Our next point of reference was if we were forced to hold the stock for “the long term.” Using this perspective, we surmised that Bank of Hawaii would have to be held for 15 years “...to recoup all [or some] that you have initially invested if you reinvest the dividends.” This is a big leap of faith considering that the dividend could be cut at any time. However, because BOH had demonstrated a consistent history of increasing dividends for over 30 years, it warranted the benefit of the doubt on this matter.

Since the stock price of Bank of Hawaii had been in a rising trend for an extended period of time it was difficult to gain new insight from looking at the chart. However, what we did notice was the surge in volume of shares traded when the stock was nearing a low. Given this pattern, we said:

“All we need now is a good collapse in the price to reassure us of the opportunity to buy. That opportunity might come in the wake of BOH falling below the 52-week low of $36.32 reached on November 21, 2008.”

Shortly afterwards, the stock price experienced an even greater surge in the volume which was accompanied by a steep decline. As mentioned before, Bank of Hawaii (BOH) had a closing low price of $25.70. Being tepid on the idea of holding a stock longer than necessary, we issued a sell recommendation on August 6, 2009.

Under the following scenarios, investor gains would have varied greatly if:

  • bought at the observed price of $37.76 and sold on the recommended sell date, the gain would have been 19.47% on an annualized basis.
  • bought at the low of $25.70 and sold at the top, the annualized gain would be 54%
  • bought at the observed price of $37.76 and held to the present, the approximate gain would be 10.40% on an annualized basis.

Although we outlined exactly what eventually happened, we could never take credit for actually buying at the bottom and selling at the exact top.

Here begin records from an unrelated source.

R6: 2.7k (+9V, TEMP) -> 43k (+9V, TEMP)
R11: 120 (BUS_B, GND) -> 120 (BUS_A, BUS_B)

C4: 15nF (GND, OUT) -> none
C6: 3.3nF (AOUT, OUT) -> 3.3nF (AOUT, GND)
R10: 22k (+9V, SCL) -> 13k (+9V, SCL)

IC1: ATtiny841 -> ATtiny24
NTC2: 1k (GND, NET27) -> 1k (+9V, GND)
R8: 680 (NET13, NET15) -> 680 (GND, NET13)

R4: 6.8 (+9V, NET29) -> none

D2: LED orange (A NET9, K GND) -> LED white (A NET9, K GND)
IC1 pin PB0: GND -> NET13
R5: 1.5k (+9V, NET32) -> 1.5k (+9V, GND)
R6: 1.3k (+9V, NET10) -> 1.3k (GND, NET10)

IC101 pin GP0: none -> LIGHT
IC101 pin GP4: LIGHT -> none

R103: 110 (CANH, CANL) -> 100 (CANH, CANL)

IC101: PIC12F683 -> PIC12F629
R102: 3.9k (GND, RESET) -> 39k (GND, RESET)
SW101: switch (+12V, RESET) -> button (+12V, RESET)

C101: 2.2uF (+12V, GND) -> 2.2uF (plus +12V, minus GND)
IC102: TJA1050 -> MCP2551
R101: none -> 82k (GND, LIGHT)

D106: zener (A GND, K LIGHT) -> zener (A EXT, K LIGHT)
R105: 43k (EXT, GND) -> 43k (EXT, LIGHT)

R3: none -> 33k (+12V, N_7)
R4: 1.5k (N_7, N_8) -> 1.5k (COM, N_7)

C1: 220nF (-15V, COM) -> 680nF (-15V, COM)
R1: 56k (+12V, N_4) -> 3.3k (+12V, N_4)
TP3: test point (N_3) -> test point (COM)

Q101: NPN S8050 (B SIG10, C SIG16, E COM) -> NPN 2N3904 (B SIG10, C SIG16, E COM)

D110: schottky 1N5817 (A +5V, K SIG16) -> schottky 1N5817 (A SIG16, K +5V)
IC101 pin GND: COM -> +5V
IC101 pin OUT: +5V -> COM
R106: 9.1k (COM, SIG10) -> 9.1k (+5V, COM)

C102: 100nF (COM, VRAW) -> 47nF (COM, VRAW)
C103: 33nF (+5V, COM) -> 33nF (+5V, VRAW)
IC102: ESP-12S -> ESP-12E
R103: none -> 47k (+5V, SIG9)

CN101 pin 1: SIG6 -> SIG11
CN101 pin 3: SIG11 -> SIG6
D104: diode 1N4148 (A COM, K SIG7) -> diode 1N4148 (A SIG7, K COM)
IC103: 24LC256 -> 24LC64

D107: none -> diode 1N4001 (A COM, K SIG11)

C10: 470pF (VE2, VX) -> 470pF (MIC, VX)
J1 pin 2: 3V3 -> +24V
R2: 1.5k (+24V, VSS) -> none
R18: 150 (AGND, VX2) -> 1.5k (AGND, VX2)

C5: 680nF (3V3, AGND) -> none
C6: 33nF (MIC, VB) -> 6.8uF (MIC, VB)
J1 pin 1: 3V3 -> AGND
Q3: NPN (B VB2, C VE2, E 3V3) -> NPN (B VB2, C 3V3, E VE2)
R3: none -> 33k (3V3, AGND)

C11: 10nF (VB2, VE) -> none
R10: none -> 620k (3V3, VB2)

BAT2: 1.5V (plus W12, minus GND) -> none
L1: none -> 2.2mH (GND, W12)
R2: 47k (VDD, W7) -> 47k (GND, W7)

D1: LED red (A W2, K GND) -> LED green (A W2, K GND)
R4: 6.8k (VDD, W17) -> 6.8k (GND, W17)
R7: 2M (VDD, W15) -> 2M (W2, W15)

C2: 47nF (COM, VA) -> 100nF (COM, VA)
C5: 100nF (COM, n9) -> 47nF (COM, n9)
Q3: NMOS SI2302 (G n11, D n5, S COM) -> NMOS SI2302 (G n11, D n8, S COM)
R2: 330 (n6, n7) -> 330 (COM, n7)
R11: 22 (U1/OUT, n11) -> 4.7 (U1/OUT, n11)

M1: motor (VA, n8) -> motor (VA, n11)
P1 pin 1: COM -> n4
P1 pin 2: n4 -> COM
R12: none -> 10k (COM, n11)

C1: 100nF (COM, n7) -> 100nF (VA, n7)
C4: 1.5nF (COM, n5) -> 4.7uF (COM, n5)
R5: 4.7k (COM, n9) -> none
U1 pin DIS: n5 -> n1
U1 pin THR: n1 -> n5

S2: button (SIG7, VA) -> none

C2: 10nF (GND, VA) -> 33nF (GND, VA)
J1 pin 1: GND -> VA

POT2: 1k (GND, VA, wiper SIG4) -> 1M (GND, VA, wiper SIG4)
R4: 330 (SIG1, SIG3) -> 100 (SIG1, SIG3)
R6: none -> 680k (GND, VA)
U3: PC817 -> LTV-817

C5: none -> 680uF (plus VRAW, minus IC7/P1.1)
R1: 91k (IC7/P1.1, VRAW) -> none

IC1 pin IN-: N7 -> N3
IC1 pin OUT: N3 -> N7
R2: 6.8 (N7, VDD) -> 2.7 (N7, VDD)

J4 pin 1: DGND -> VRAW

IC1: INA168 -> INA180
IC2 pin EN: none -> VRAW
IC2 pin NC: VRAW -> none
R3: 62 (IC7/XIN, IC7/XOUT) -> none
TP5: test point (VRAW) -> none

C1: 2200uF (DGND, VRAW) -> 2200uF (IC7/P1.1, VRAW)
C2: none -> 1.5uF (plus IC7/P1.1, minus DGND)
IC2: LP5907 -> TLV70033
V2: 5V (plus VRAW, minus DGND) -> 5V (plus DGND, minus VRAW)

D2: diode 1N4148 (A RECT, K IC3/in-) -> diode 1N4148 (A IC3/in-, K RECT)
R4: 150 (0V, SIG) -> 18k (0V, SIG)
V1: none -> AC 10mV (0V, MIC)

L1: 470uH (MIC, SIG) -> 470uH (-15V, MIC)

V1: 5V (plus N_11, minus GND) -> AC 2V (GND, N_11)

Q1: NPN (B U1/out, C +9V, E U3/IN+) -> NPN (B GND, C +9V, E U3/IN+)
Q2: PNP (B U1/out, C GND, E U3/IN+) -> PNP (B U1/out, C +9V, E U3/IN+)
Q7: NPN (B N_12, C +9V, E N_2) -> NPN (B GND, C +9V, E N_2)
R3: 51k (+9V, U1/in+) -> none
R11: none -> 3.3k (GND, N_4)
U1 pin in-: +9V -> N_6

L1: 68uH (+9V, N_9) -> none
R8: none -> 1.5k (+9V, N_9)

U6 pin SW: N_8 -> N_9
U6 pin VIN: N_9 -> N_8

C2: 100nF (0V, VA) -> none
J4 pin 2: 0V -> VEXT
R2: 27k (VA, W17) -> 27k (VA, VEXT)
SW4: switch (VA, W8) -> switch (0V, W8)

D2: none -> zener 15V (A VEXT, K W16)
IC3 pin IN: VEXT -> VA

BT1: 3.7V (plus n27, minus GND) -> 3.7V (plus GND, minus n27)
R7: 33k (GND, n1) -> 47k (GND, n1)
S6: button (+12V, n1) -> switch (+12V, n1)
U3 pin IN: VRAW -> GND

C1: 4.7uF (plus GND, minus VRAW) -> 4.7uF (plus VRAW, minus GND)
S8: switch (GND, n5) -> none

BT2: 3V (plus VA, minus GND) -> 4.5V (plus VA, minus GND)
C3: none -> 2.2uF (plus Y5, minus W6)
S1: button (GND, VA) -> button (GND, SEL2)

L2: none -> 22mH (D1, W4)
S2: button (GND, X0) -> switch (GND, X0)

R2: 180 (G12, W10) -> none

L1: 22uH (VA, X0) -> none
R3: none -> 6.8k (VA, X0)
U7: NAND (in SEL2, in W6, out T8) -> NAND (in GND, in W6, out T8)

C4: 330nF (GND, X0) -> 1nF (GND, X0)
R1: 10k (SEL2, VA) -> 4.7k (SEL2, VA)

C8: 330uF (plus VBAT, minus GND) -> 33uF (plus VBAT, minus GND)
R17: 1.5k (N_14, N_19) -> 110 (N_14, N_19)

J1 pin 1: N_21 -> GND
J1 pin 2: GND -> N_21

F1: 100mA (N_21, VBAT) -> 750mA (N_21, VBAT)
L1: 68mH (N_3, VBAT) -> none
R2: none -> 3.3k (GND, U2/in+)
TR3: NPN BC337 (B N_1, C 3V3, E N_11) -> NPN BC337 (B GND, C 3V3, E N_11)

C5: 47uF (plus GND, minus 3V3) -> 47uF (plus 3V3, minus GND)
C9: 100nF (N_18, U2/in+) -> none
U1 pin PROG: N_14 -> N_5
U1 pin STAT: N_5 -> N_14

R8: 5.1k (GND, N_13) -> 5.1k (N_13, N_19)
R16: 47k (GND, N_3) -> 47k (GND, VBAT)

However, we can show that our ballpark estimates for Bank of Hawaii (BOH) reaching the mean price was fairly accurate. The peak in the price at $53.53 was within 6.18% of our price target of $56.84. Our estimated time to buy the stock between $30.70 and $20.87 was met with a closing low of $25.70 or $0.08 off of the exact middle of the two price points. Finally, we were able to usurp the 4.80% dividend yield by selling the stock with an annualized gain of 19%. We didn’t have to hold the stock “for the long term” to realize such opportunities.

Naturally, there are some critics who suggest that hiding behind “quality” stocks is only a ruse to speculate rather than invest. We understand and grapple with this consideration constantly. We know that most market commentators in the media lionize “The Warren Buffett Way” and vilify traders. Other critics might argue that if we “knew” so much then why didn’t we recommend Citigroup (C) or Bank of America (BAC)? However, our goal was, and always will be, to determine the lowest risk way to invest in the stock market with the widest margin for error with an annualized gain of 10% on each investment.